Traceback (most recent call last):
  File "20150310_rewrite_csv_wo_NULL.py", line 26, in <module>
    for line in reader:
_csv.Error: line contains NULL byte

UPDATE:

I'm using this code:

i_f = open( input_file, 'r' )
reader = csv.reader( i_f , delimiter = '|' )
# reader.next()

outFile = open(outFileName, 'wb') 
mywriter = csv.writer(outFile, delimiter = '|')

i_f.seek( 0 )
i = 1


for idx, line in enumerate(reader):
    try:
        mywriter.writerow(line)
    except:
        print('csv choked on line %s' % idx)

and now get this error:

Traceback (most recent call last):
  File "20150310_rewrite_csv_wo_NULL.py", line 26, in <module>
    for idx, line in enumerate(reader):
_csv.Error: line contains NULL byte

What error do you get? If not an `csv.Error`, then you simply need more except clause(s) to handle them. — mdurant, Mar 10 '15 at 20:12
You can see the "_" character... so it's an exceptions defined in a module somewhere within csv. — mdurant, Mar 10 '15 at 20:20
Just wondering if you've seen this question: http://stackoverflow.com/questions/4166070/python-csv-error-line-contains-null-byte ? — Captain Whippet, Mar 10 '15 at 21:59
@CaptainWhippet: I have, the one other caveat is that the file I'm working with is 20GB so I can't read into memory before rewriting. — screechOwl, Mar 10 '15 at 22:02

score 0 · Answer 1 · answered Mar 10 '15 at 20:16

0

You can catch all errors with the following code...

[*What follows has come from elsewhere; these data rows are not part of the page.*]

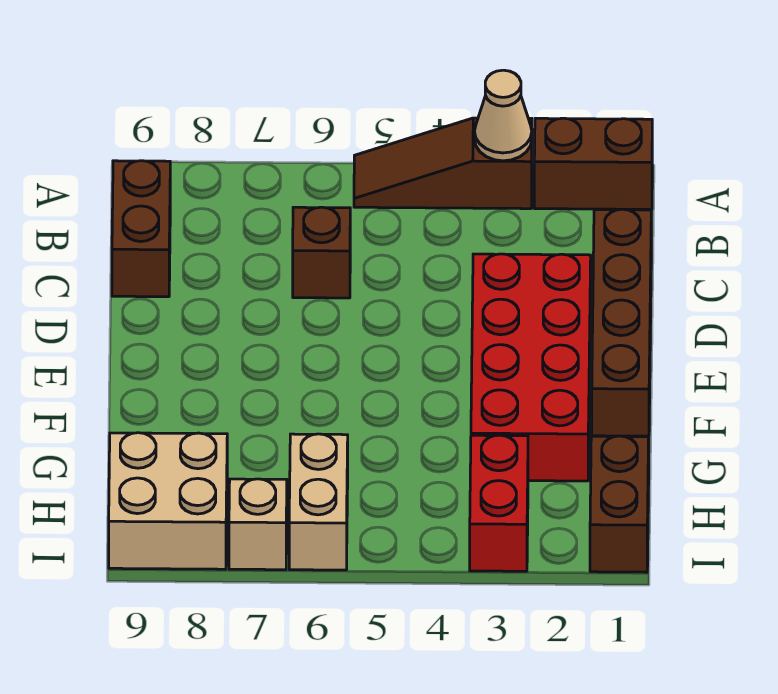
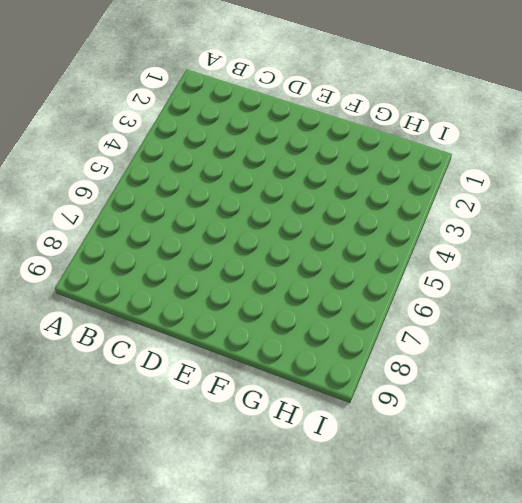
none -> brown brick A1:A2 level 1
none -> brown slope A3:A5 level 1 top 3
none -> brown brick B9:C9 level 1

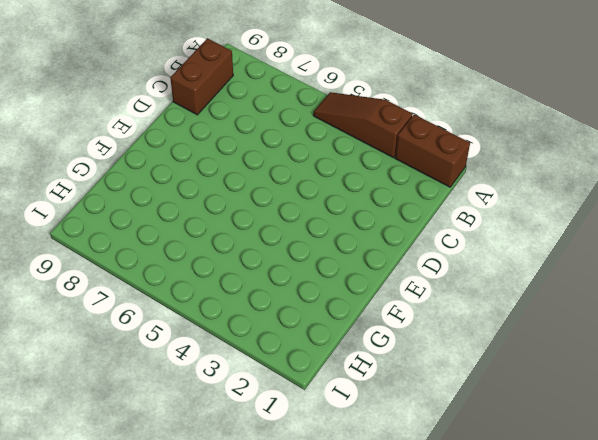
none -> brown brick C1:F1 level 1
none -> brown brick C6 level 1
none -> red brick D2:G3 level 1

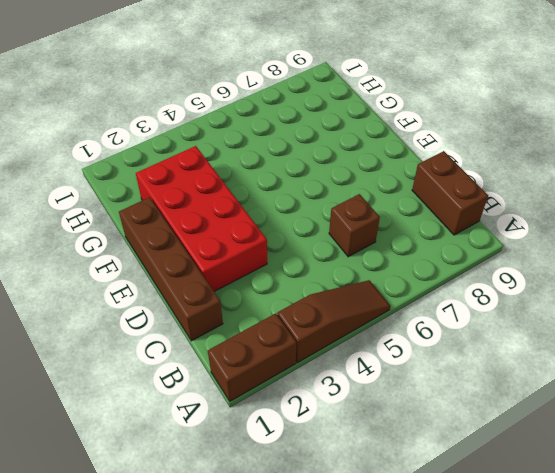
none -> brown brick H1:I1 level 1
none -> red brick H3:I3 level 1
none -> tan brick H6:I6 level 1

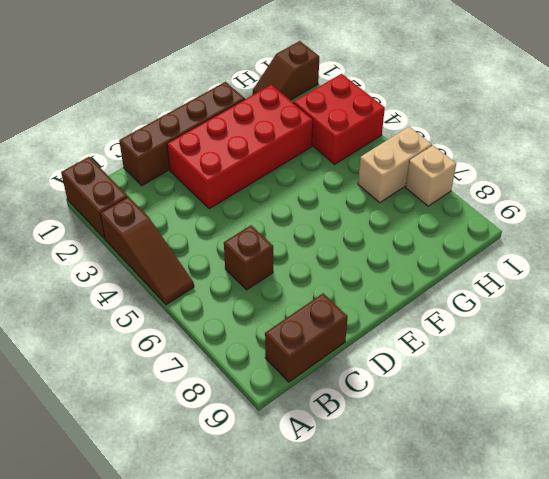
brown slope H1:I1 level 1 top I -> brown brick H1:I1 level 1
red brick H3:I4 level 1 -> red brick H3:I3 level 1
none -> tan brick H8:I9 level 1
none -> tan cone A3 level 2

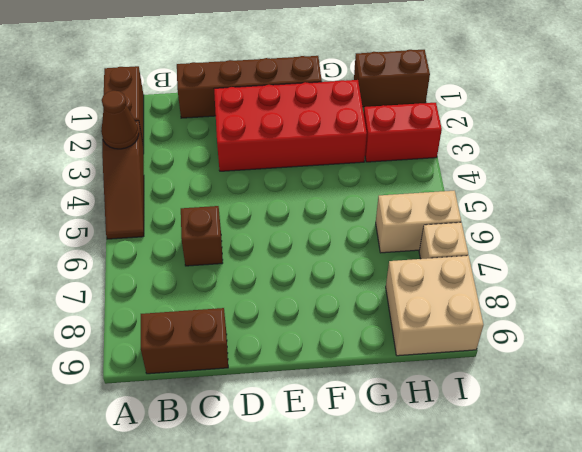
brown cone A3 level 2 -> tan cone A3 level 2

for idx, line in enumerate(reader):
    try:
        mywriter.writerow(line)
    except:
        print('csv choked on line %s' % idx)

answered Mar 10 '15 at 20:16

Alex

18,484
8
60
80

score 0 · Answer 2 · answered Mar 10 '15 at 22:19

0

The exception is being thrown from the reader, which is not being caught as it is outside of the try/catch.

But even if it was, the reader won't want to continue after its encounter with the NUL byte. But if the reader never saw it, along the lines of...

for idx, line in enumerate(csv.reader((line.replace('\0','') for line in open('myfile.csv')), delimiter='|')):

you might be OK.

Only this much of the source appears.